Для нас особенно интересно то место в начале пятого действия, где поэты высказывают свое мнение о Вергилии до его появления, и где, между прочим, Гораций, горячо протестуя против ходячего мнения, будто поэты завидуют друг другу, присоединяет свои похвалы к остальным похвалам его великому сопернику. Тогда как некоторые из этих панегирических слов, произносимых Галлом, Тибуллом и Горацием, подходят к Вергилию, - иначе автору пришлось бы слишком нарушить стиль своей пьесы - другие из этих похвальных речей намекают, по-видимому, мимо него на какого-то знаменитого современника. Обратите внимание на следующие реплики (приводимые прозой):
Тибулл. Все то, что он написал, проникнуто таким умом и так приноровлено к потребностям нашей жизни, что человек, способный запомнить его стихи, говорил бы и поступал бы во всех серьезных случаях совершенно в его духе.

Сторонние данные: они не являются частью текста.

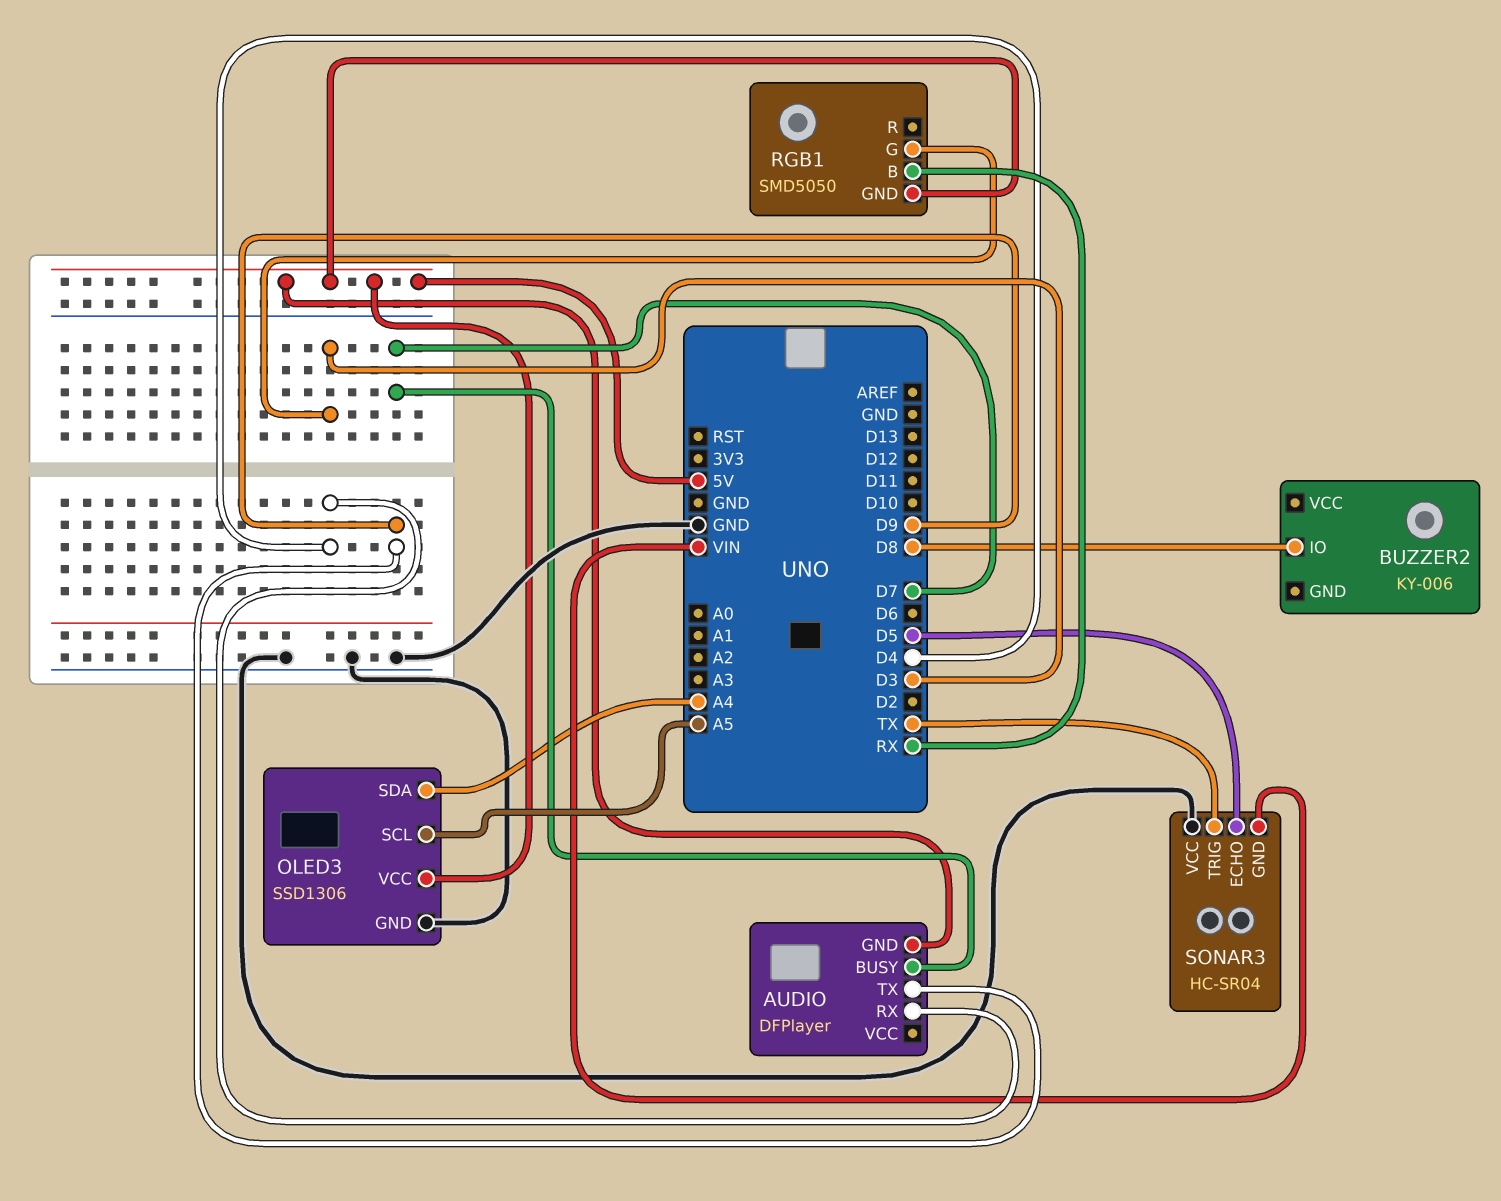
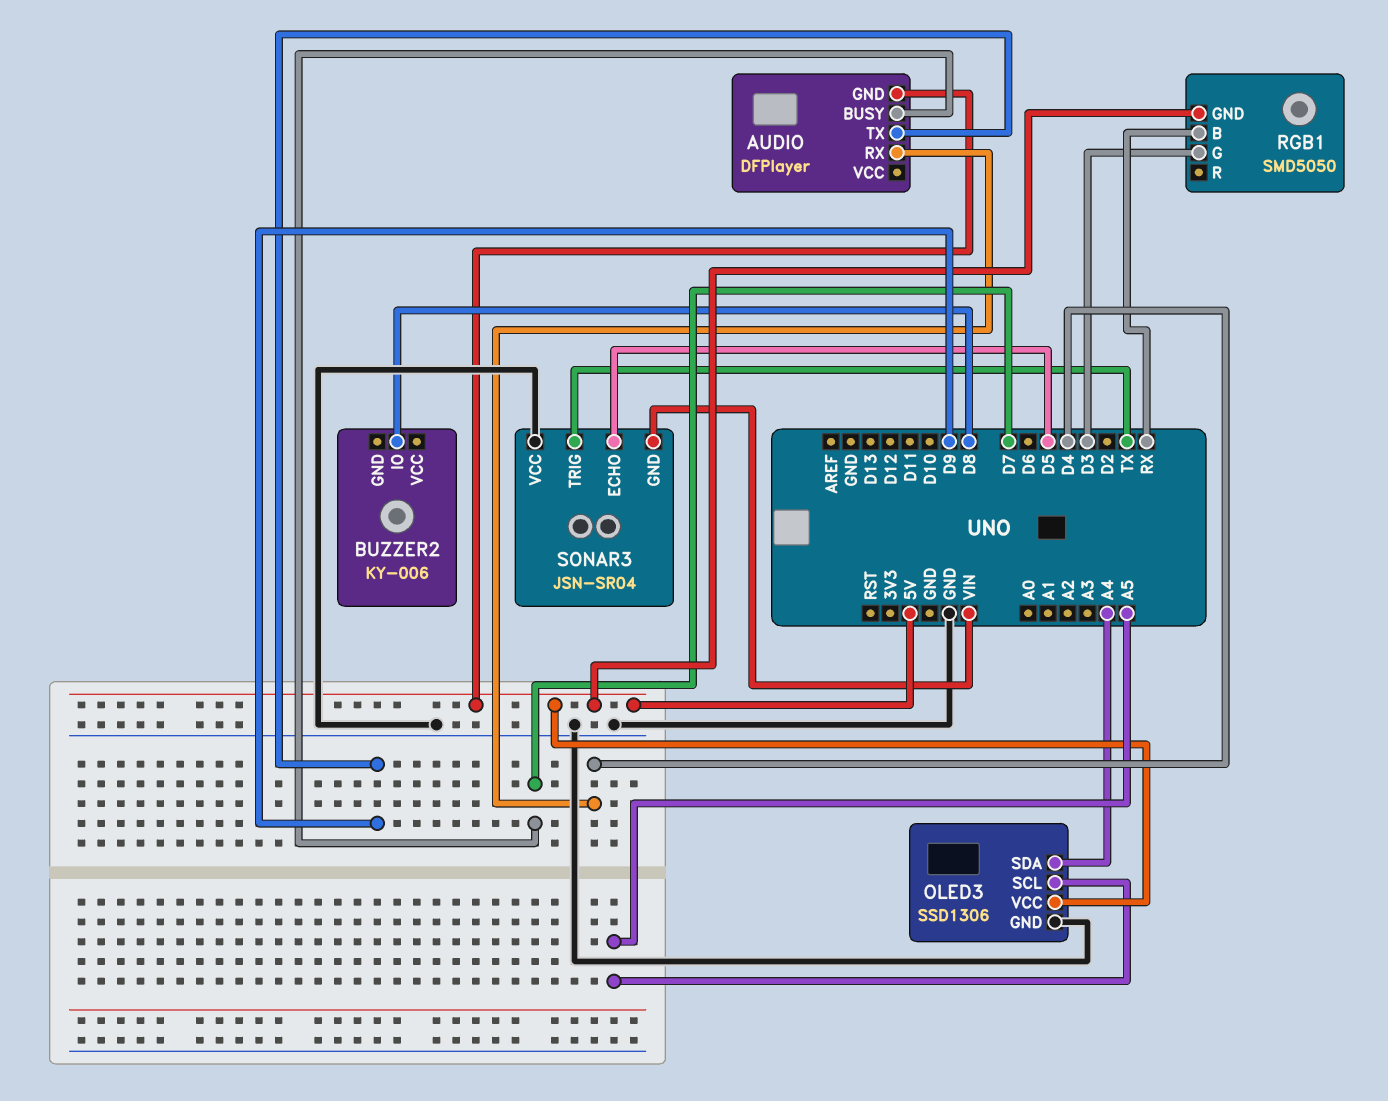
SONAR3: HC-SR04 -> JSN-SR04

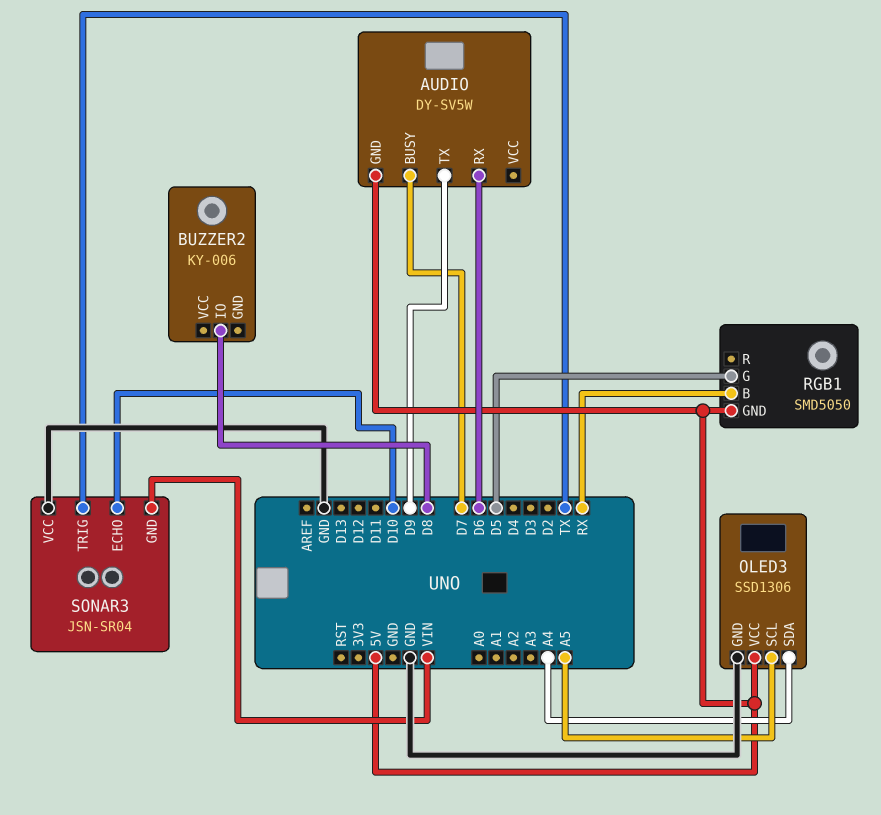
AUDIO: DFPlayer -> DY-SV5W
AUDIO pin RX: D4 -> D6
RGB1 pin G: D3 -> D5
SONAR3 pin ECHO: D5 -> D10

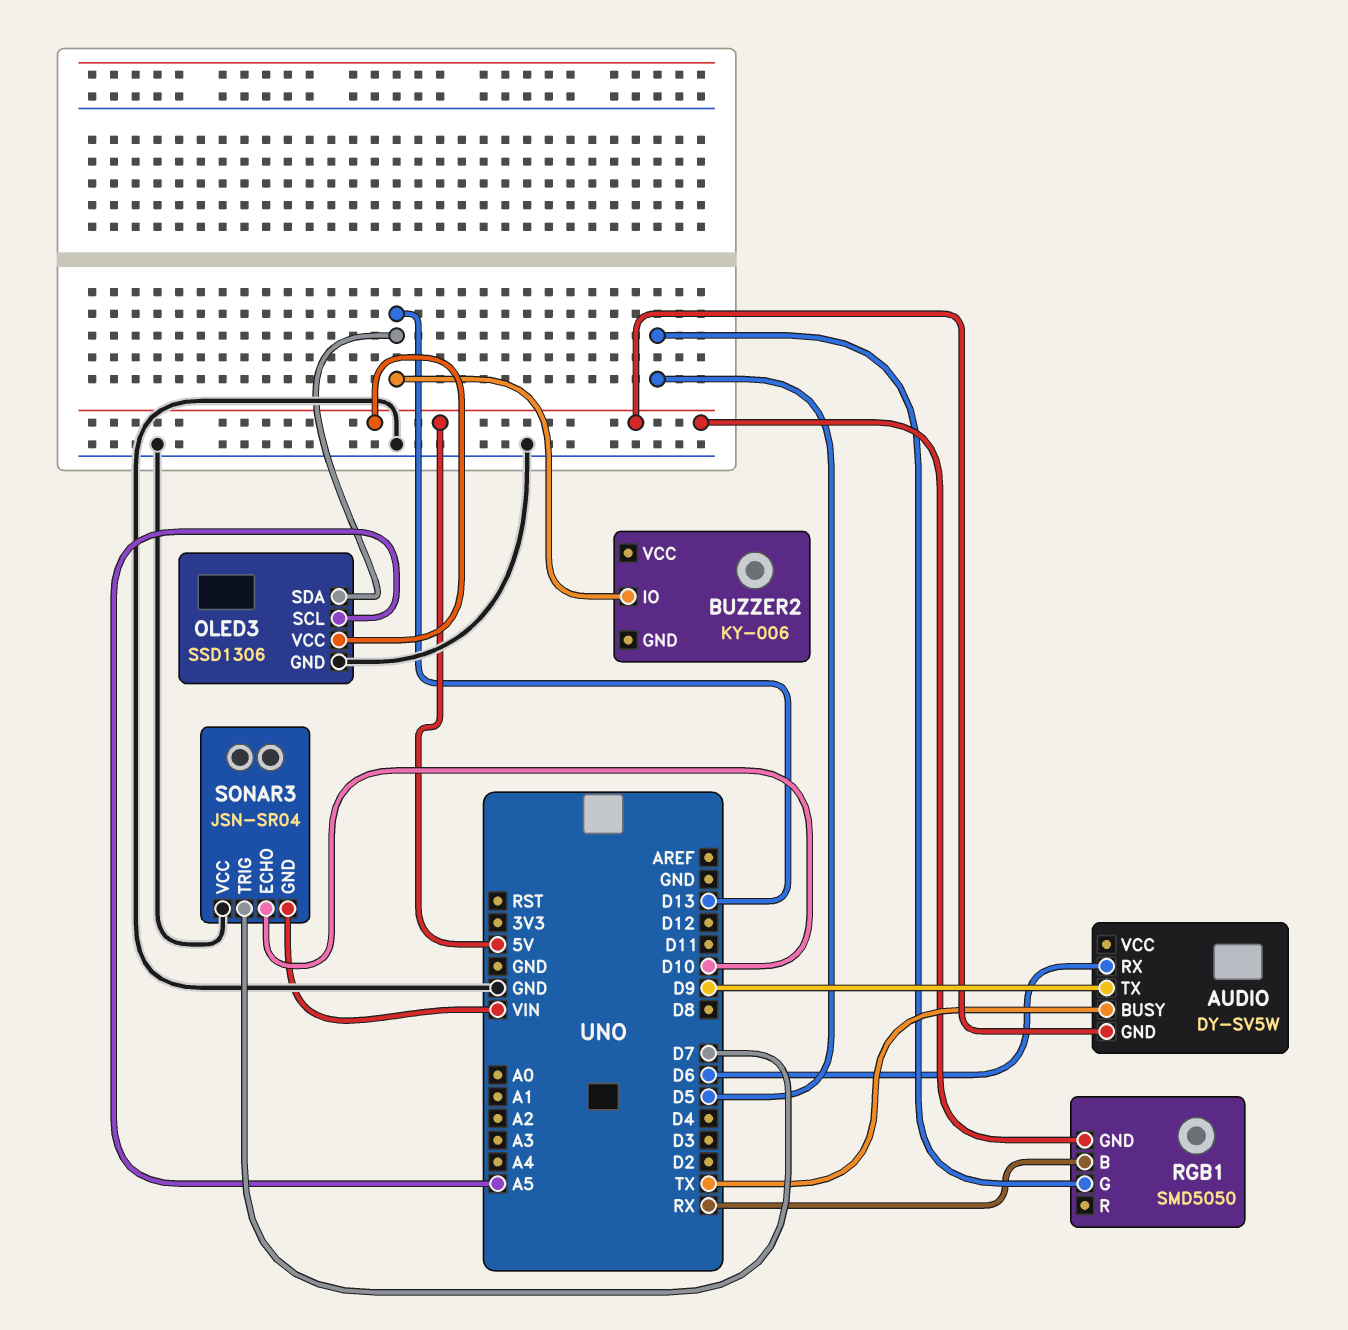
AUDIO pin BUSY: D7 -> TX
BUZZER2 pin IO: D8 -> D13
OLED3 pin SDA: A4 -> D13
SONAR3 pin TRIG: TX -> D7

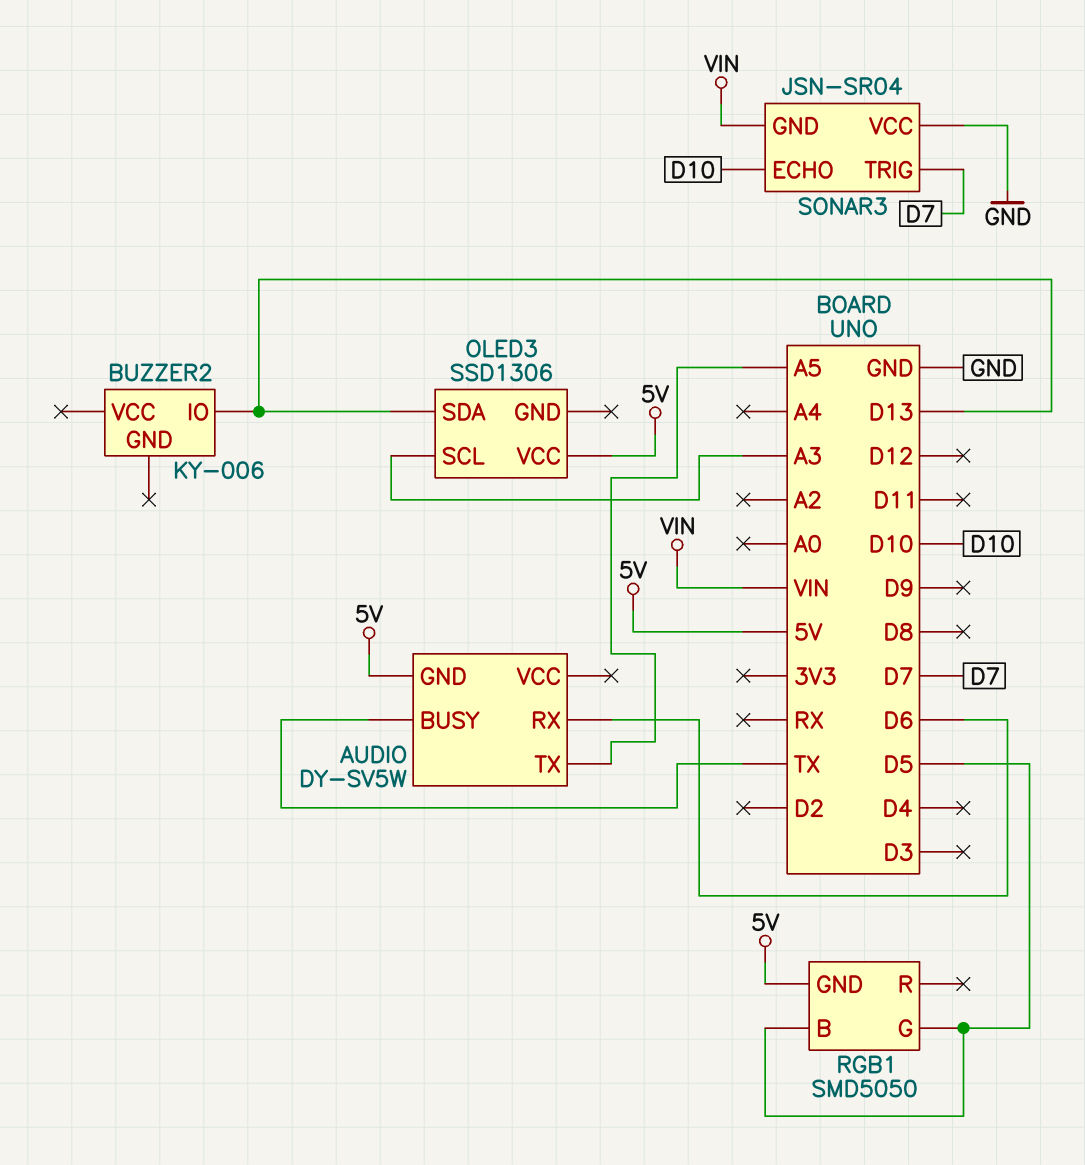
AUDIO pin TX: D9 -> A5
OLED3 pin GND: GND -> none
OLED3 pin SCL: A5 -> A3
RGB1 pin B: RX -> D5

Цезарь. Ты думаешь, что этот человек мог бы привести для каждого поступка и для каждого события цитату из его произведений?
Тибулл. Да, великий Цезарь!
Гораций. Его ученость не отзывается школьными фразами. Он не желает быть эхом таких слов и искусных оборотов, которые легко доставляют человеку пустую славу. Он не гордится также знанием ничтожных, мелочных случайностей, облеченных в форму туманных общих мест. Нет, его ученость состоит в знании величия и влияния искусства. Что же касается его поэзии, то она отличается такой жизненностью, которая будет со временем все более увеличиваться. Грядущие поколения будут благоговеть перед его поэзией больше нашего.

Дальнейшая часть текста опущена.